Saint-Simon, vous le savez, est le précurseur de la méthode de Marx, le co-fondateur du positivisme d’Aug. Comte, son élève, de la méthode scientifique dans les sciences sociales.

Fourier n’a pas cette prétention ; il prétend, en revanche, avoir inventé, — je le répète, car ce mot est la caractéristique de l’utopiste qu’était Fourier — il prétend avoir inventé un nouveau système de rapports sociaux qui rendra l’humanité heureuse : le système de l’association ou de la coopération. Il est, avec Robert Owen, le véritable père de la coopération, ou plutôt le théoricien de la coopération.

Quelques mots tout d’abord de sa vie.

Il est sorti des classes moyennes. Son père, qui habitait Besançon, y était un notable commerçant ; c’était une des premières familles commerciales. Il a laissé une fortune assez considérable, pour l’époque, à son fils.

Dès sa première jeunesse, Fourier aide son père dans le commerce. A l’âge de cinq ans, il a été puni par son père pour avoir dit la vérité, et c’est sa première impression durable ; dans le commerce, il ne faut pas dire la vérité, c’est un des principes commerciaux.

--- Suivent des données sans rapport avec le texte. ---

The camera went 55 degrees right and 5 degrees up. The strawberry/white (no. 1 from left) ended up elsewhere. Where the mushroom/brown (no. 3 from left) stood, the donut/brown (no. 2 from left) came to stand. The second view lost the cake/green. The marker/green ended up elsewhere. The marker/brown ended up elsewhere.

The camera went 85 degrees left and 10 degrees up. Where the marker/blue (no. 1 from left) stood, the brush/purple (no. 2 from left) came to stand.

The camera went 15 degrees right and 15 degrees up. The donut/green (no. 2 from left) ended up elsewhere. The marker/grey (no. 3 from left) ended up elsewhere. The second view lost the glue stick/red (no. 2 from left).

C’est alors qu’il a compris toute la fourberie de notre régime social capitaliste qu’il appelle ensuite le régime d’incohérence et de « la civilisation ». Pour lui, la civilisation capitaliste, c’est la barbarie, c’est l’incohérence, c’est la civilisation morcelée, c’est-à-dire l’individualisme. Chacun ne considère que son intérêt, qu’il comprend d’ailleurs très mal, et mène une lutte à mort contre ses semblables, au lieu d’associer ses efforts aux leurs et produire des résultats admirables. Ces efforts sont pulvérisés, morcelés, divisés, dispersés, et au lieu de s’harmoniser, ils sont à l’état d’incohérence. C’est l’idée fondamentale de la doctrine fouriériste.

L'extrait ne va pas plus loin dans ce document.